Chinese Banking Giant Hit with Money Laundering Charges

New York's state bank regulator has heavily fined and censured the Agricultural Bank of China for violating anti-money laundering laws and obscuring suspicious transactions. What are the details?

finews.asia reported recently that the authorities in the United States had issued a stern warning to the New York branch of Agricultural Bank of China citing «significant deficiencies» at the bank.

Last Friday The Department of Financial services New York said in a statement on their website that Agricultural Bank of China (AgBank) will pay a $215 million penalty and install an independent monitor for violating New York’s anti-money laundering (AML) laws.

Dubious Money Transfers

The regulator also flagged numerous suspicious transactions involving Russia, China, Afghanistan and other countries.
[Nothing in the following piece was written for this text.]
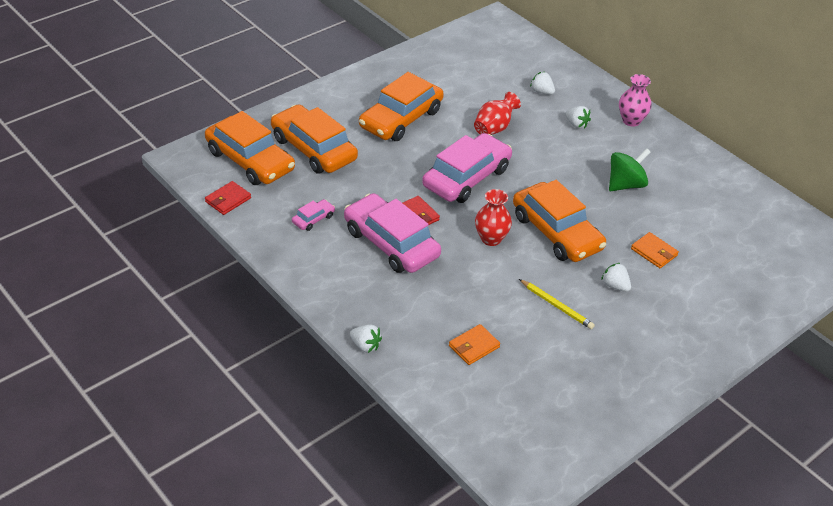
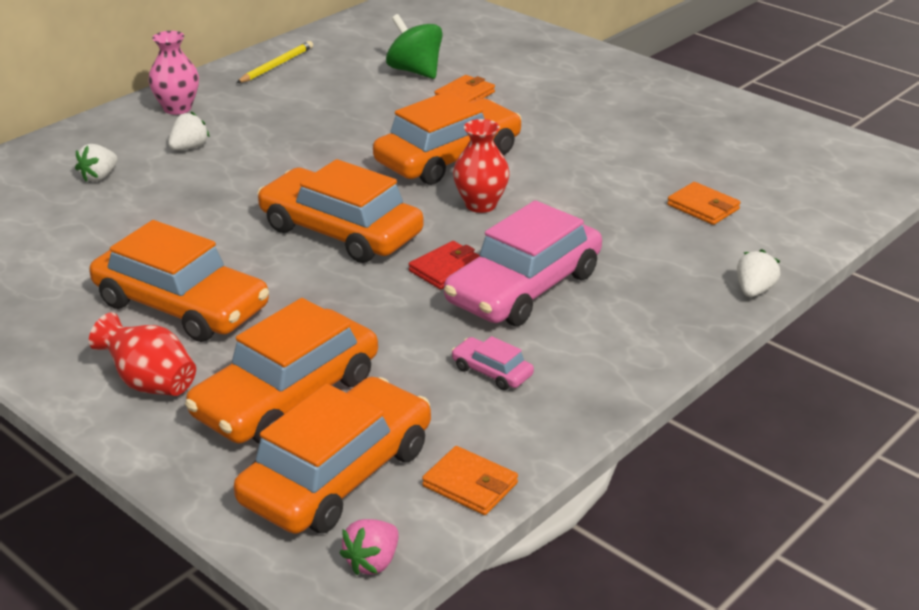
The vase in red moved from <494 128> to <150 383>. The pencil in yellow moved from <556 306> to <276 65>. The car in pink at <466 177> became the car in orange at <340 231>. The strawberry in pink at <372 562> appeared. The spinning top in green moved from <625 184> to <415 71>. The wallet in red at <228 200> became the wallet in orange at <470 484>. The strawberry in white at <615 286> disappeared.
Citing a deliberate failure to scrutinise dubious money transfers, the Department of Financial Services (DFS) said the bank, the third-largest in the world, created a substantial risk that terrorist groups, sanctions-barred countries and criminals could have passed funds through the bank.

Whistleblower Silenced

The move by the powerful New York regulator followed action taken in  September by the Federal Reserve, which ordered AgBank to improve internal controls against money laundering. The bank had also «silenced»a whistleblower who attempted to carry out internal investigations, according to the DFS.

Bank examiners found the bank had used «evasive» transaction methods, including masking the true identity of parties to transactions using SWIFT, the global network which enables financial transfers.

Catalogue of Transgressions

Compliance personnel at the New York Branch also discovered alarming transaction patterns, including:

  • Unusually large round dollar transfers between Chinese and Russian companies;
  • Unusually large round dollar payments from Yemen to companies in China;
  • Potentially suspicious dollar denominated payments from trading companies located in the Middle East;
  • Dollar transactions remitted by a Turkish Bank customer for its Afghan Bank client which is known by the U.S. Treasury Department for its associations with a Hawala network having associations with narcotics traffickers and illicit cash flows; and
  • Certain invoices involving China and Russia appeared to be counterfeit or falsified, while other documents suggested U.S. dollar trades with Iranian counterparties – including documentation indicating dollar transactions were made for the benefit of a sanctioned Iranian party – information that had been omitted from the SWIFT wire messaging.

Under the consent order, Agricultural Bank of China will retain and install an independent monitor within sixty days of its selection by DFS for two years to conduct a comprehensive review of the effectiveness of the Branch’s program for compliance with the Bank Secrecy Act (BSA)/AML requirements and the state laws and regulations.